In Inghilterra hanno deciso di aprire con decisione la discussione che potrebbe portare all’introduzione del salary cap in Premier League, a partire dal 2025. Un tetto massimo di spesa, determinato da bilanci e categoria di appartenenza, che dovrebbe generare equilibrio finanziario e stop a stipendi folli che stravolgono il mercato del calcio.

È questa una delle proposte a cui sta lavorando anche Marco Reguzzoni, presidente dei Repubblicani e candidato come indipendente nelle liste di Forza Italia per le prossime Europee, al punto da creare un tavolo di lavoro con esperti della disciplina e studi legali specializzati in diritto sportivo che possa ridefinire le regole finanziarie.

Ma il salary cap – da unire a iniziative che blocchino il saccheggio arabo (ma anche cinese e indiano) dei nostri campionati – è davvero una mossa fattibile e utile?

In Spagna è ormai realtà da cinque stagioni, in Germania ne discutono attivamente da un paio d’anni, detto poi dell’Inghilterra che ha imboccato con decisione la strada del contenimento dei costi, ora anche in Italia si sta sollevando il dibattito.

Per la Lega Serie A un salary cap sarebbe necessario. D’altronde nel nostro Paese, ben l’82% dei ricavi se ne va per gli stipendi dei calciatori. Un rapporto non solo moralmente ma anche economicamente insostenibile. Oltretutto, la pressione che arriva dal mondo arabo, con una corsa sfrenata ad alzare l’asticella degli ingaggi per avere in rosa i campioni del momento, non fa altro che aumentare le prospettive di un tracollo del sistema.

In Spagna, dove ormai l’esperimento è rodato, le cose sembrano andare benino, anche se in realtà lì si è scelto di percorrere una strada prudente, lasciando comunque un margine di manovra importante ai grandi club, in modo che restino competitivi a livello internazionale. Il punto è proprio quello sottolineato da Reguzzoni: «Un singolo Paese può fare poco visto che si muove in un contesto globalizzato. Per questo è l’Europa che deve darsi un regolamento condiviso per ritrovare un generale equilibrio finanziario e deve porre dei limiti all’invasione degli altri sistemi calcistici».

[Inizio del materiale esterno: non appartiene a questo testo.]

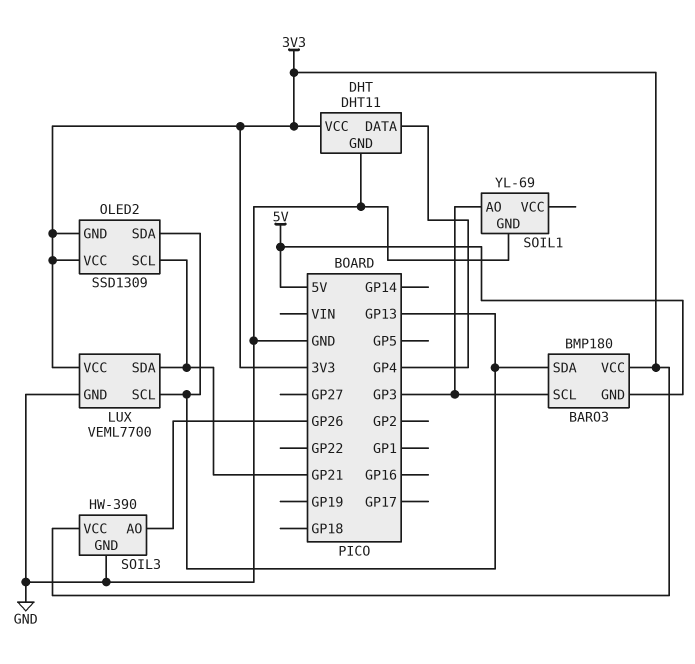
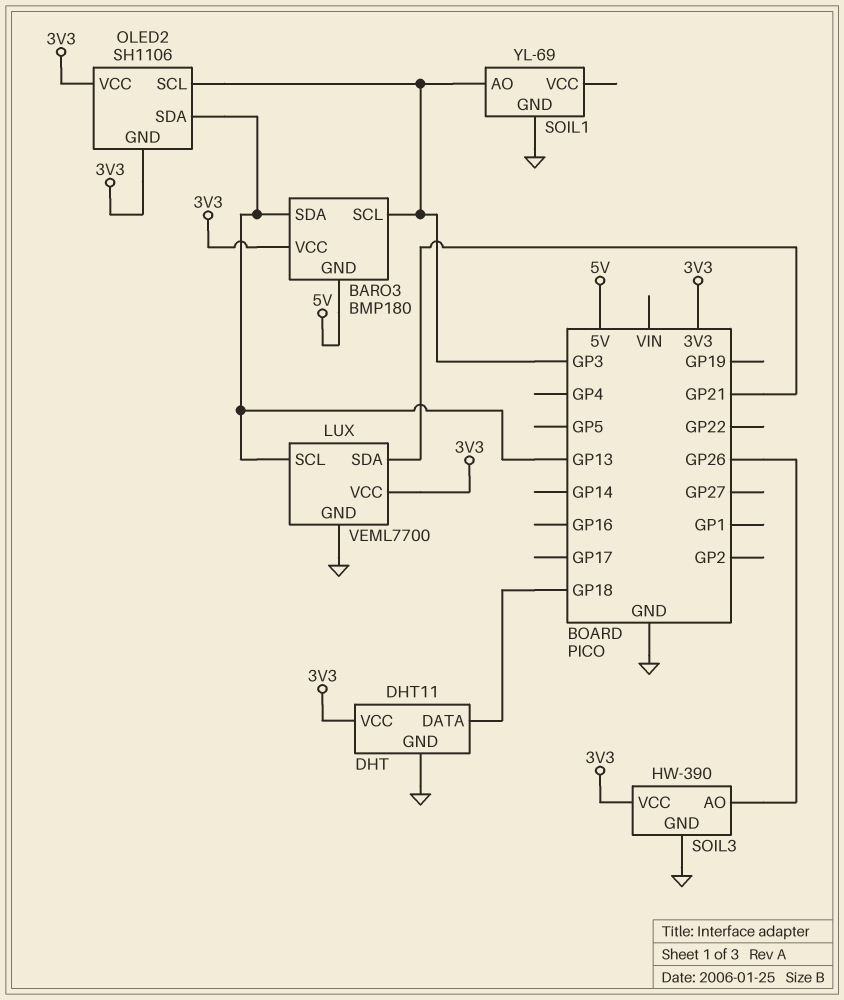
DHT pin DATA: GP4 -> GP18
OLED2: SSD1309 -> SH1106
OLED2 pin SCL: GP21 -> GP3

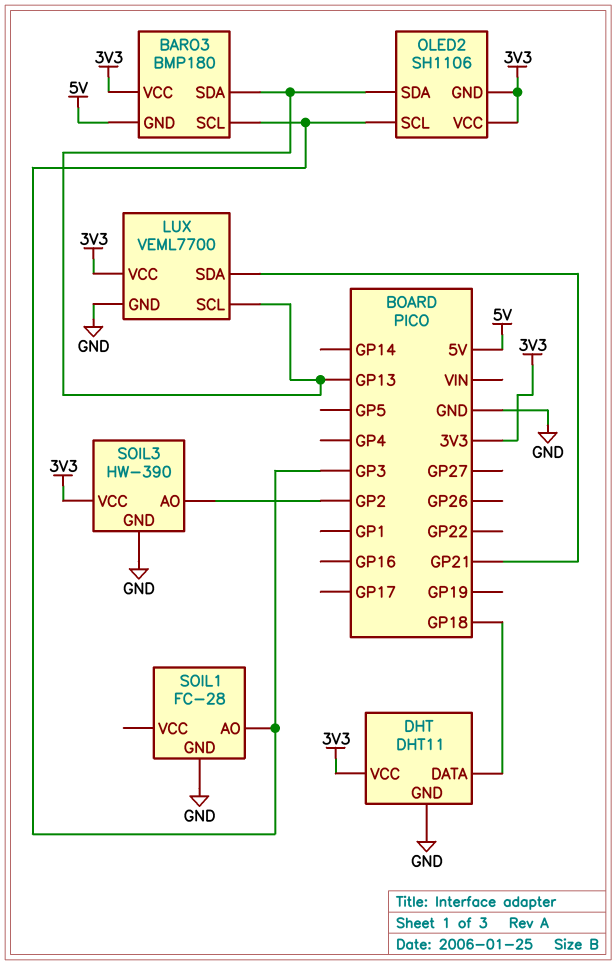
SOIL1: YL-69 -> FC-28
SOIL3 pin AO: GP26 -> GP2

Un concetto ben compreso dall’Uefa, che ha deciso di spendersi seriamente sul fair-play finanziario. Già quest’anno ha posto un limite “facile” del 90% fra stipendi e ricavi per i suoi club, ma già nella prossima stagione la percentuale scenderà all’80% e in quella successiva (1015/26) si stabilizzerà a un ambizioso 70%.

Sarà da quel momento che si inizierà a fare sul serio. E sarà per allora che Marco Reguzzoni vorrebbe aver creato un pacchetto di misure (compresi i soldi per settori giovanili e campionati minori ricavati dai diritti televisivi) che aprano l’orizzonte su nuovi scenari sportivi e culturali per la disciplina più amata nel mondo.